[短編(市場)・創作論]装備、買ってかないかぃ?

 どうしてそうなったの、と甘い匂いに包まれた空間にて、紅竜が尋ねると、

「いや、あんたが興味ありそうなものを仕入れてねぇ」

 近くにあった呼び鈴をつつく、義手の黒犬。ソファの上でくつろいで、いまかいまかと尻尾を振る。対する彼女、ラクリはつまらなさそうに脚の爪をコツコツと床にうちつける。

 間もなく、二人の密室に入ってきたのは背筋をぴんと伸ばした人間の女性で、折り目正しく二人の間の机に、持っていたものを置いた。

「銃……最近騎士たちが導入をしてるやつね」

 正解、と答えながら手の甲を舐める彼女は、下がっていいよ、と遺産を持ってきた女性に告げる。

「でも、あんたに見せるからには、ただの銃じゃないよ。引き金を引くと、魔法を発射できるっていう、貴重品さ」

 苦労したよ、と笑うヴィーク。だがさして客人は興味はなさそうに目を細めていた。

「あいつに見せたら、高く売れそうね。嵩張るから私はいらないけど」

 柔らかい布に包まれたそれを、軽くヴィークの方へ押しやる。

「一発くらい撃ってみてからでもいいんだよ? あと、これに弾は必要ないって言ったら、どうする?」

 ふわりと尻尾が揺れる。ともすれば立ちあがり、その遺産を手に取ったラクリは、使い方を尋ねる。

 しばらく後に、パン、と破裂音。続けて呼び鈴の鳴動が三回。

 誰もいない方向に放たれた、銃口から飛び出した水は、床も壁も、派手に水をたたえていた。

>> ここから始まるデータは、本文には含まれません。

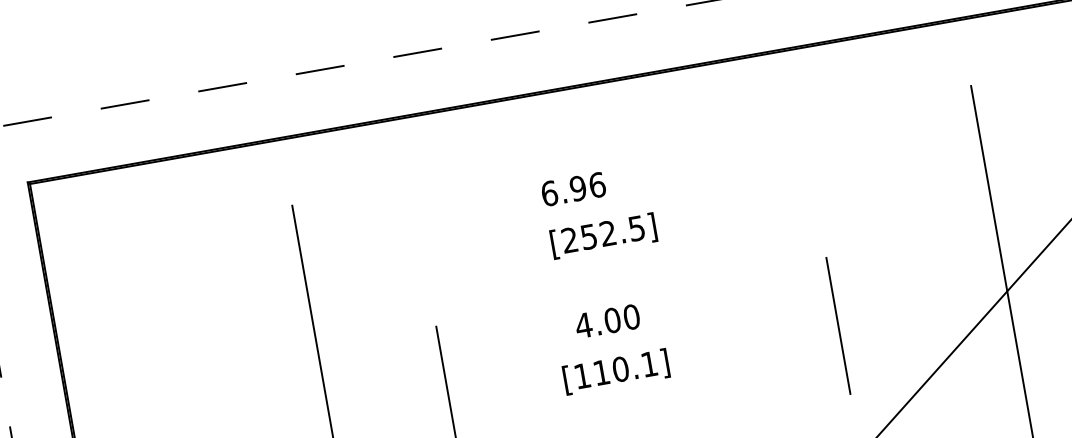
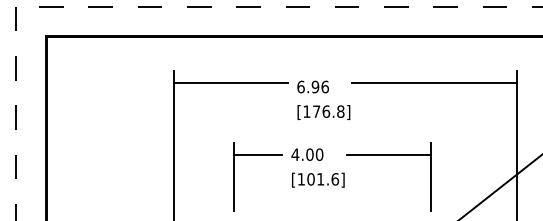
line: (812, 140) -> (434, 83), added
line: (408, 211) -> (230, 83), added
text: (602, 234) -> (323, 111), [252.5] -> [176.8]
line: (746, 296) -> (388, 154), added
text: (607, 320) -> (307, 154), moved
line: (487, 342) -> (257, 154), added
text: (626, 368) -> (323, 179), [110.1] -> [101.6]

「……込める魔力間違うと、こうなるんだね。買わないかい?」

 今度は数人の者たちが現れて、その手には掃除道具が握られている。

「……考えとくわ。いくら欲しいの?」

 寝そべっていた体を起こして、そうこなくちゃ、と黒犬は笑みを深くする。ラクリは銃をもとの場所に戻し、席についた。


◆◆◆◆


 RPG系小説では武器でパラメタがどうこうというメタ要素がありますが、正直、数値で全てが決まれば世の中もっと簡単ですよね。


 力が99あっても素早さ50に負けるとか、そういう要素があってもしょうもないし、究極のところ、ゲームでないところに数値はいらないですよね。

 素晴らしい出来のRPGを遊んでみてくださいよ。町人が「いいステータスだ!」とか、「魔力50はある人いないかなぁ」なんて言います? メタ発言をネタにしたゲームならいざ知らず、真面目なものでこれをやられると興醒めですよね。

 見方を変えると、そういうRPG系小説は全部、ゲームなんでしょうね。そこにいるのは全員がNPCで、数字を眺めて一喜一憂するような世界。1違えば全てが変わる世界。

 そんなルールに縛られるなら、いっそのことパズルでいいんじゃないでしょうか? 物語もロールプレイングも、いらないのでは?

 そんな物語を、求めていきたいですねぇ。もちろん、私が書くものも。